Seriously and sincerely,

Paul

6 Comments

    Explanation: The ship’s gravity, atmosphere and propulsion is powered by absurdness of people who point out reasons why elements of a video game are unrealistic in real life. This post alone made three-fourth’s of Mario’s journey possible. Now I suppose you’re wondering about the time-paradox of a web post in the future affecting the ship’s propulsion in the past, present, or future. Well, a temporal rift was created when Bowser slipped back into the birthing days of the galaxy in order to populate it with his minions, who just awoke now due to the cryogenic freezing required to travel through time. This post happened to be a victim of said temporal rift, which you will learn about in some 18 months ago. Yes, that is what I mean… “ago”. Temporal Rift, remember.

    A normal person would take issue with a sentient dragon/dinosaur w/ magical abilities or a plumber who lives in a world where he can climb through giant green pipes before quibbles about faster-than-light travel and gravity…

  • What a queer bird the frog are?

  • If that’s what you like paul, then go ahead.

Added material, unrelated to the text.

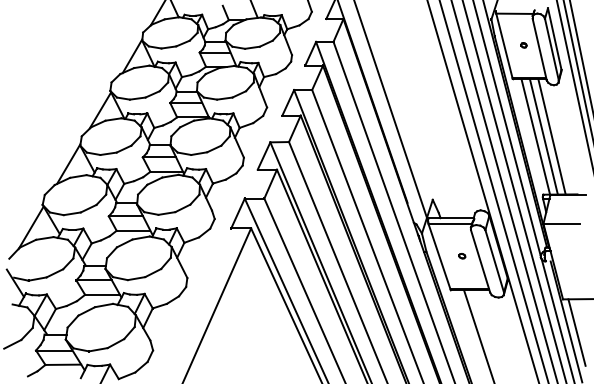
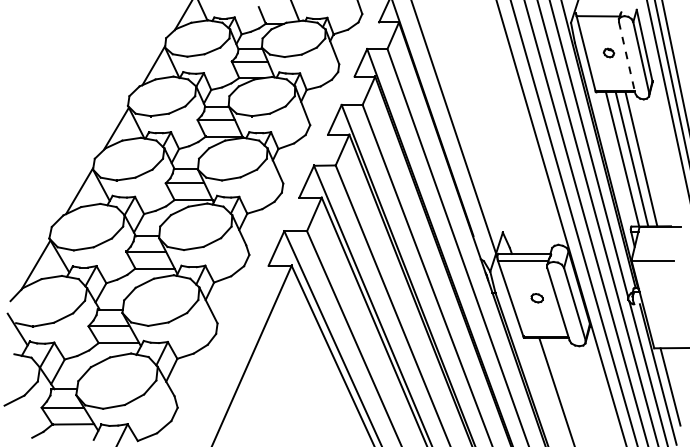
part: (523, 44) -> (608, 52), size x1.6
line: (540, 49) -> (627, 57), solid -> dashed
part: (461, 255) -> (536, 297), size x1.6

  • I have a question for you- How did an Italian Plumber end up in a world filled with walking mushrooms and fire-breathing turtles? Exactly. It’s a video game. Have you also criticized other games about their unrealistic atmosphere, or are you just singling out this one? If Mario’s journey was “realistic,” then the game wouldn’t be half as fun.

  • You are not funny.

  • Kudos to you mr. nerd rocket science guy. Want a medal or something?